Each area of ChiMiama feature 18 wide-band Edge 25PW loudspeakers, hung on the walls or on the pillars, combined with two Smart SMTV15SA subwoofers. The whole system is electronically controlled by a Source AMIX4Z 4-zone mixer and an active AS025 crossover combined with a Powersoft DIGAM Q3002 4-channel power amplifier for background music as well as for service communications. The new Powersoft ARMONIA software allows remote control of the entire system.

www.proelgroup.com

Onelan digital signage has been installed at Illamasqua cosmetic counters both across the UK and internationally to help the year-old brand achieve differentiation in a highly competitive market.

Onelan was chosen by Illamasqua because of its scheduling capabilities and flexibility and as it fits easily into the network on each counter. Content is managed centrally by Illamasqua’s strategic and creative agency, Propaganda, and sent to each counter both in the UK and Australia.

Each counter has an exclusive internet connection for their digital signage. Onelan is used primarily to display Illamasqua’s new collection films, and model and product photography. Occasionally offers are displayed relating to seasonal holidays, such as Christmas and Valentine’s Day etc, as well as for particular regions.

Initially launched in Selfridges in Oxford Street, London, Illamasqua now have eight counters with Onelan digital signage across the UK from Selfridges in the Trafford Centre in Manchester to Debenhams in Cardiff and Belfast. In Australia digital signage has just been installed at an Illamasqua counter in Myer Sydney City. These all use Onelan’s NTB 5500, driving a variety of portrait and landscape 30in and 40in screens. Illamasqua also have counters in Dubai and the US.

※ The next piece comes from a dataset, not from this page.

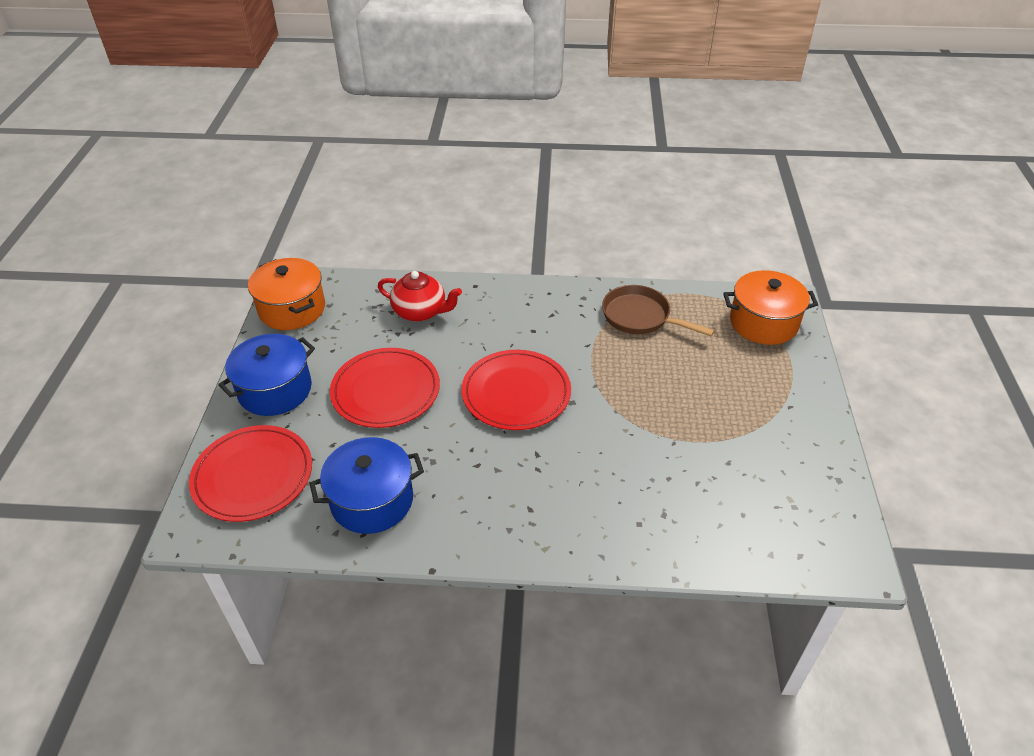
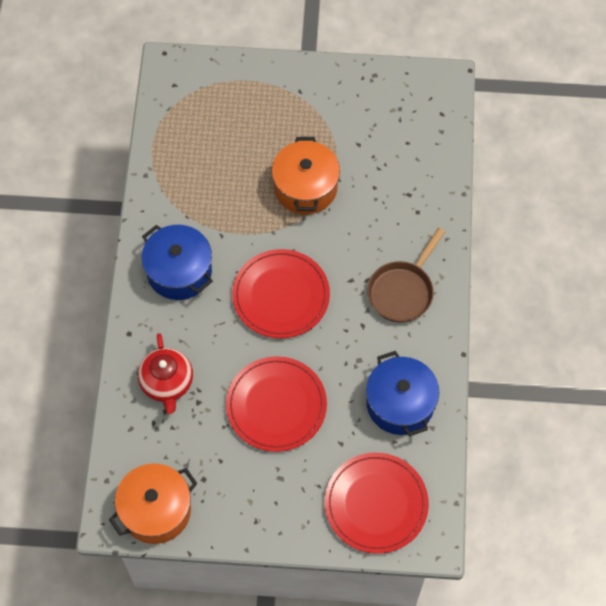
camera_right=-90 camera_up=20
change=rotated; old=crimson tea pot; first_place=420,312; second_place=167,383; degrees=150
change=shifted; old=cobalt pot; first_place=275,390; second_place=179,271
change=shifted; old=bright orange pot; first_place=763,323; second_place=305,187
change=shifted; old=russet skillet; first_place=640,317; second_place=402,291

www.onelandigitalsignage.com

BrightSign has supplied 72 solid-state digital media controllers to Ripley Entertainment, to deliver compelling exhibit displays in six of its Ripley’s Believe It or Not! museums.

The museums include the recently reopened San Francisco Ripley’s Believe It or Not! Odditorium, where 25 new BrightSign digital media controllers were added as part of a $5 million renovation. Used to make the exhibits more entertaining and more informative for visitors of all ages, BrightSign HD210 and HD410 players deliver looping HD video displays while HD810s provide playback for interactive displays.

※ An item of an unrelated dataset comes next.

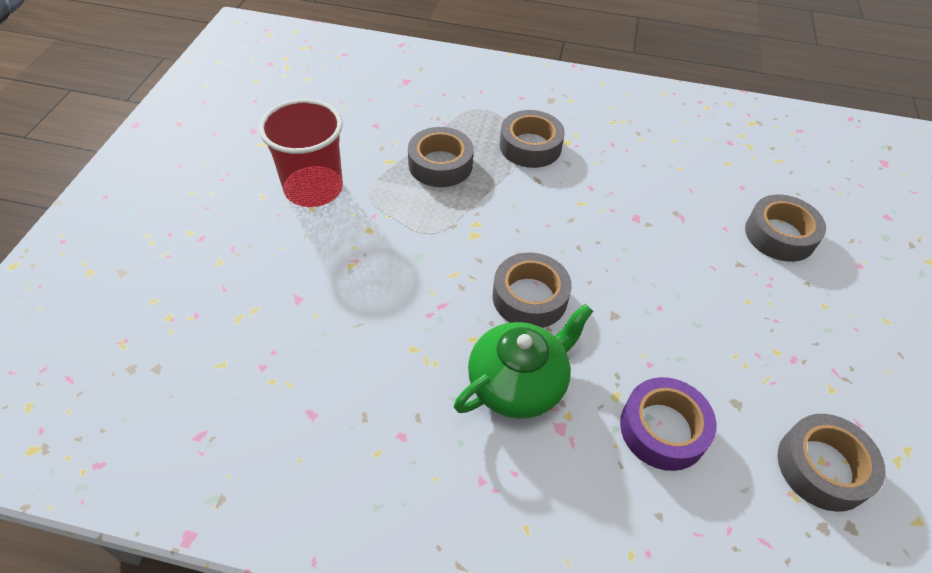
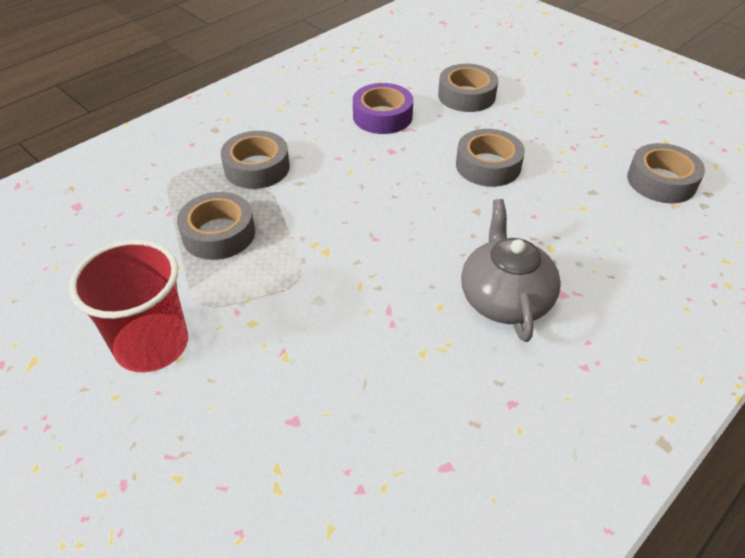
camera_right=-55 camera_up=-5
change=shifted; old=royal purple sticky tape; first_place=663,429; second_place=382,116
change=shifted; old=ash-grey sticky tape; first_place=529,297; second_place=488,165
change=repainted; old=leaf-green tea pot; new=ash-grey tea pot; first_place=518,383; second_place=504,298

BrightSign digital media controllers are complete, end-to-end signage solutions that include the hardware, software and networking support. Featuring a solid-state platform, BrightSign players provide Ripley museums with the reliability they need to run their displays 24/7 because there are no moving parts to fail. They’re also more affordable, since they don’t require a PC to deliver crisp, HD playback. 

www.brightsign.biz

Hospitals are renowned for poor lighting – cold, flat, white fluorescent strips illuminating soulless corridors and consulting rooms. But in central Denmark, Silkeborg hospital has recently decided it needed to improve conditions for staff and patients, and commissioned lighting designer Rune Tønnes to help – starting out in the radiology department.

“One of the challenges,” says Tønnes, “was that, being south facing, the x-ray and MRI rooms were flooded with bright daylight. Clinicians had to pull the blinds down in order to work, but were then left with poor artificial lighting. I spoke to the operators about their needs and examined the machinery, to see how I could make their jobs easier.”

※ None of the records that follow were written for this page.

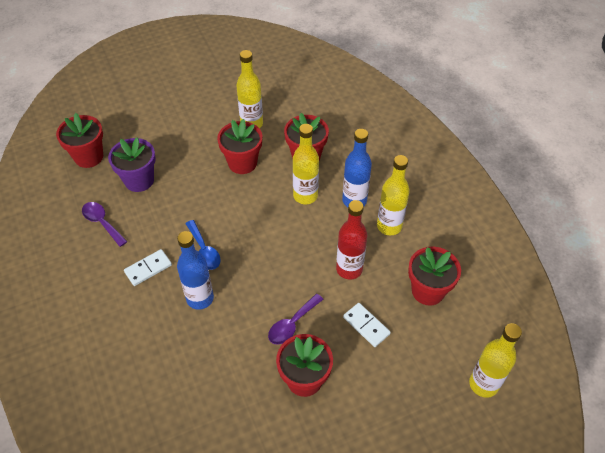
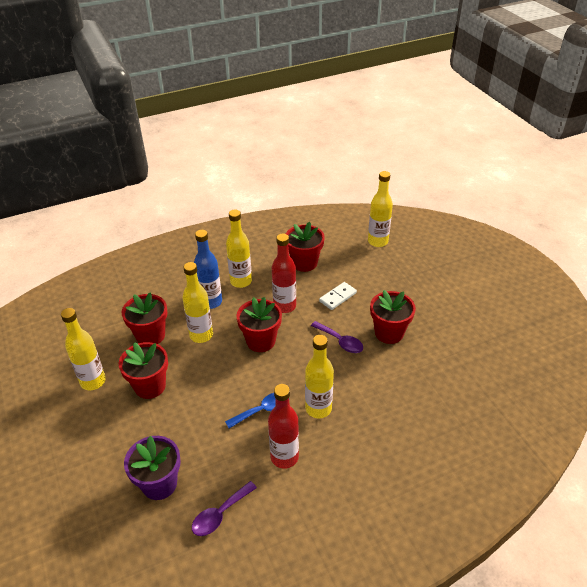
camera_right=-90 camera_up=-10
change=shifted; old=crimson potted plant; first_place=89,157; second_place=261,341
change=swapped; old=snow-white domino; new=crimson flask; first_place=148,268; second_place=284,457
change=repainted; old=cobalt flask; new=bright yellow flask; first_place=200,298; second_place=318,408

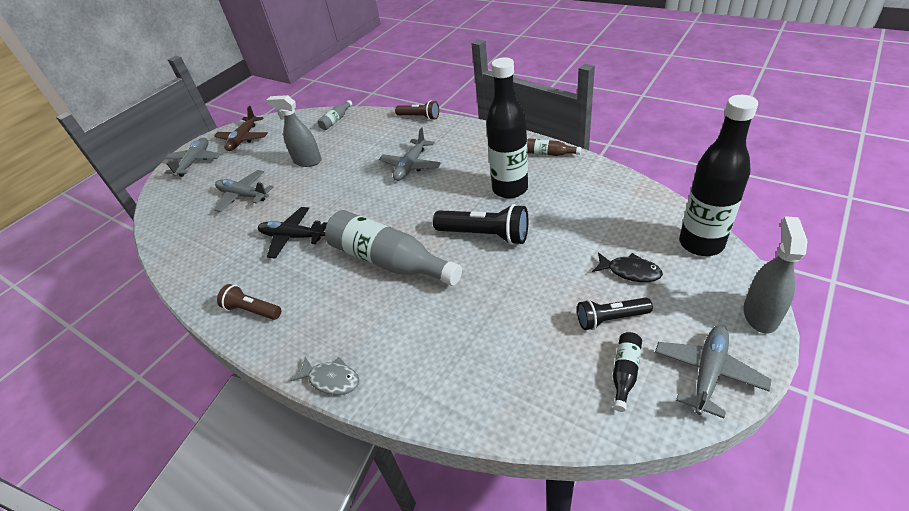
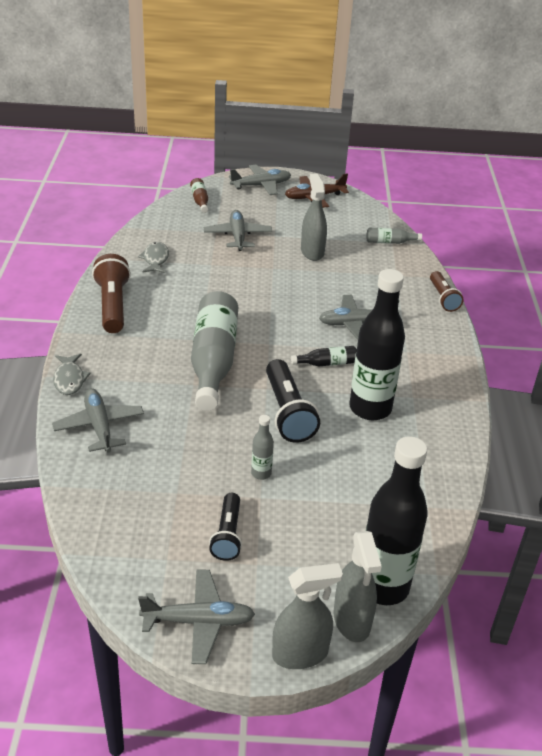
camera_right=50 camera_up=-5
change=new; new=ash-grey plane; second_place=99,426
change=scaled; old=russet torch; first_place=252,310; second_place=112,305; factor=1.58
change=new; new=ash-grey fish; second_place=155,259
change=shifted; old=russet flask; first_place=549,154; second_place=200,200
change=rotated; old=black torch; first_place=610,319; second_place=228,535; degrees=-135
change=new; new=ash-grey flask; second_place=261,473
change=shifted; old=black flask; first_place=625,373; second_place=327,363
change=new; new=ash-grey sprayer; second_place=352,620
change=gone; old=black plane; first_place=292,237
change=gone; old=black fish; first_place=630,271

Lighting control is provided by an ETC Unison Paradigm system, which, he says, “is the only system capable of doing exactly what I wanted. The clinicians are all trained in how to use the lighting, and because each has their individual preference, they can select the colours which suit them best.” All lighting is by T5 fluorescent tubes, but Tønnes specified a mixture of warm and cool blue tubes, which can then be set as required for the specific task and is also programmed in a 24 hour sequence. The wall uplighters, meanwhile, are modified industrial RGBW fixtures.

The next phase of the project includes improved lighting for the waiting room and medical secretaries, with the same functionality of colour temperature control, task dependent lighting and daylight harvesting.